Assez méconnu en France, George H. Breitner (1857–1923), peintre et photographe néerlandais se retrouve aujourd’hui sous la lumière, à la faveur de deux expositions : Japonismes/ Impressionnismes au musée des Impressionnismes à Giverny et Les Hollandais à Paris, au Petit Palais à Paris.

 

Si l’Histoire de l’art aime retenir le nom de ceux qui font les avant-gardes, elle se montre souvent cruelle avec tous les autres, les artistes à rebours et ceux que l’on qualifie de “suiveurs”.

Breitner pourrait être considéré comme l’un de ces derniers car sa peinture est fortement imprégnée de l’art des impressionnistes français qu’il découvre lors de ses séjours à Paris entre 1884 et 1890. On y retrouve notamment beaucoup de la manière de Degas, cette touche rapide, brute, pour représenter les visages, qui est parfois aussi celle de Manet et cette attention aux postures relâchées, au corps au repos. Il reprend aussi la thématique favorite de Degas, la danse, inexploitée jusque là dans son pays.

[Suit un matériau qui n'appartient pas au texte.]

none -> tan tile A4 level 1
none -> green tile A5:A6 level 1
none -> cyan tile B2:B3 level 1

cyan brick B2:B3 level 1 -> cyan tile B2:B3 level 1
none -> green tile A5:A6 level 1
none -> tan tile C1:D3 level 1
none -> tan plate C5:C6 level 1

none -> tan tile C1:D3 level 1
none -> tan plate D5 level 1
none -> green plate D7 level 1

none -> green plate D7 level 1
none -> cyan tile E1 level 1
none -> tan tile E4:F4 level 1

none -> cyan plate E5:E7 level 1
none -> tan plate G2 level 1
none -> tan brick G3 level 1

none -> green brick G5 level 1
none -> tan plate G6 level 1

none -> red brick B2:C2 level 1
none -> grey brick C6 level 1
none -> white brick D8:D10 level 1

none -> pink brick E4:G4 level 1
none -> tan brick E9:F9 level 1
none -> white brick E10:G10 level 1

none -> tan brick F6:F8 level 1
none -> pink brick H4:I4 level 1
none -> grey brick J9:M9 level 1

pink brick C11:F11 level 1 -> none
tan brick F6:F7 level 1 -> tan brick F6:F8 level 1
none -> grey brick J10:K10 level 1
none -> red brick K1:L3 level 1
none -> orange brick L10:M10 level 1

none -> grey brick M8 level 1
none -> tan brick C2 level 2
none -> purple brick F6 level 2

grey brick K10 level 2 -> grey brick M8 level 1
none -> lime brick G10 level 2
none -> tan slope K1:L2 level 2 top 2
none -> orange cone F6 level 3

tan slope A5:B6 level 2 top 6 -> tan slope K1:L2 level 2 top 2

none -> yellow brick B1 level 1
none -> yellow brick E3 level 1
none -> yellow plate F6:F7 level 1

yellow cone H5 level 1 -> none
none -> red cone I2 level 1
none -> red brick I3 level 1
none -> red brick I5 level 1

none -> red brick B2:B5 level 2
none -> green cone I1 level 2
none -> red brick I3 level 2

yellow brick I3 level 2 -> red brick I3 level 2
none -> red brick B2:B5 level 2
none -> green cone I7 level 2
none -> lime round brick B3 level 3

George Breitner, deux servantes sur le pont d’Amsterdam la nuit, 1890, huile sur toile, Teylers Museum, Haarlem, The Netherlands


Edgar Degas, Au café, 1876, huile sur toile, The Fitzwilliam Museum, Cambridge, UK

Mais Breitner emprunte par moments une voie plus personnelle, en particulier à travers ses paysages urbains d’Amsterdam, qu’il est un des premiers à photographier. Mais ce qui le caractérise plus encore, c’est peut-être sa série des jeunes filles en kimono, qu’il commence à peindre vers 1893, peu de temps après avoir visité une exposition d’estampes japonaises à La Haye.

Ces tableaux procurent une vraie jubilation, par leurs couleurs chatoyantes et la juxtaposition des motifs. L’espace semble ainsi saturé, seulement ponctué par cette virgule que dessine le corps frêle du modèle. Celle-ci, prénommée Geesje Kwak, est vendeuse dans une chapellerie du quartier du Jordaan à Amsterdam ; elle est parfois remplacée par sa soeur Anna. Son air absent, son petit visage enfantin, viennent encore tempérer l’ardeur colorée de ces tableaux. Comme nombreux de ses confrères, Breitner fut un collectionneur d’estampes, d’où il puisa sans doute son goût pour le kimono. Ses compositions ont aussi l’originalité d’avoir été exécutées à partir de photographies prises par l’artiste, qui en fixent la composition générale, sans être reprises parfaitement à l’identique.
Or la pratique photographique de Breitner semble plutôt le classer parmi les artistes novateurs de son temps ; ses photographies de rue, privilégient l’impression d’instantanéité, ce qui est encore assez rare pour l’époque.
George Breitner, vers 1890–1910, Amsterdam, Rijksmuseum.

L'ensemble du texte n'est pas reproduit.